The majority of trials conducted at the RMH are phase III. These trials involve many participants from around the world.
Aim of phase III
The aim of phase III trials is to show that the new drug is:
- Effective for the treatment of a medical condition
- Safe to use
Dividing participants into test groups
To ensure that the results of the trial are correct and free from bias, it is necessary to include two groups in the trial. The only difference between the two groups is that one group will have the new drug and the other group will not. To do this a placebo may be used. The placebo looks identical to the new drug but it does not contain any medicine.
Participants are randomly assigned to either of the groups. This is called randomisation.
Neither the participants nor the research staff know who is receiving the new drug or placebo as this could cause bias. This is called blinding.
Length of phase III
Both groups of participants are then monitored closely for a period of time (usually 3 months to 3 years) so that scientific analysis can be done to determine if the drug is effective.
These trials are done after the drug is approved by the Therapeutic Goods Administration (TGA).
Aim of phase IV
The aim of phase IV trials is to either:
- Obtain further information about the drug or
- Compare approved drugs to each other to find out which treatment is better
Trial phases for new medical devices
Medical device clinical trials are divided into four phases.
The aim of this phase is to collect early data on the safety and performance of the device in humans.
Results from this phase might effect the design of the device going forward.
The aim of this phase is to assess the safety and effectiveness of the device and its design in patients.
The aim of this phase is to study the safety and effectiveness of the device in its final design on a larger group of patients, while monitoring for risks.
The aim of this phase is to monitor and study the device on a large group of patients over a longer period of time.
Monitoring of clinical trials
All clinical trials are closely monitored throughout the process to ensure effectiveness, safety and compliance.
Regulatory guidelines and organisations
All clinical trials are conducted in accordance with the:
- World Medical Association’s Declaration of Helsinki
- The International Conference on Harmonization Good Clinical Practice guideline
These guidelines state the requirements for:
- Informing participants
- Obtaining consent
- Reporting adverse (bad) events
In Australia, clinical trials are also conducted in accordance with the National Statement on Ethical Conduct in Human Research. This document provides guidance on ethical issues in human research.
All clinical trials must be approved by Human Research Ethics Committee (HREC) before they can start.
Sponsors monitor clinical trials closely to ensure that all procedures are being completed correctly. Sponsors monitor the trial data to detect any potential side effects of the new treatment as soon as possible.
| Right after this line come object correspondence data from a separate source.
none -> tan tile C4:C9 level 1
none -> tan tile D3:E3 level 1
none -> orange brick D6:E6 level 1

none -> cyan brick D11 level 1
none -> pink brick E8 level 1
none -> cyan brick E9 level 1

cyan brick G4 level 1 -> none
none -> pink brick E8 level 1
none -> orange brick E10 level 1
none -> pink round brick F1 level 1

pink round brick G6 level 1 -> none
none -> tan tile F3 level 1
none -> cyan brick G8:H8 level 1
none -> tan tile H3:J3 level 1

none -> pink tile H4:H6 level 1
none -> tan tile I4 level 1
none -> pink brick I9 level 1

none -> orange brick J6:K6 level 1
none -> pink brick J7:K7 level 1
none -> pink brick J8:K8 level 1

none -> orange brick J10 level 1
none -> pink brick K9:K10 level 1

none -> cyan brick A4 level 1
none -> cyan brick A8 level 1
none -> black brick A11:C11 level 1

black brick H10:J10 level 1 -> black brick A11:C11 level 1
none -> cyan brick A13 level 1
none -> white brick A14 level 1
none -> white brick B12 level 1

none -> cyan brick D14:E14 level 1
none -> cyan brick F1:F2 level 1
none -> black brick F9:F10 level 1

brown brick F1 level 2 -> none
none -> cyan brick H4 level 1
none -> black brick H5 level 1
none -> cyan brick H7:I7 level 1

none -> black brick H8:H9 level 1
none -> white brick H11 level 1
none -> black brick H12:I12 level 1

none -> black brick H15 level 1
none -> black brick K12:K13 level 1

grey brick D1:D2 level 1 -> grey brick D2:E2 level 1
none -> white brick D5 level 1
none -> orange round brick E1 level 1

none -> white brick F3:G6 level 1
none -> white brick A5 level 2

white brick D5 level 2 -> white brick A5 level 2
Data Safety Monitoring Board (DSMB)
Most phase III studies have a Data Safety Monitoring Board (DSMB), which is a group of independent experts who periodically review the trial data for safety, effectiveness and trial conduct and progress. The DSMB makes recommendations about whether the trial should continue, be modified or terminated.
The Office for Research
The RMH's Office for Research is responsible for the governance of all research conducted at the RMH. Investigators and sponsors report regularly on the conduct of the trial and how it is progressing.
We need clinical trials to prove that new treatments are safe and effective for people to use. They are essential to the discovery of new medications and devices, neither of which can be approved for use in Australia without clinical trials.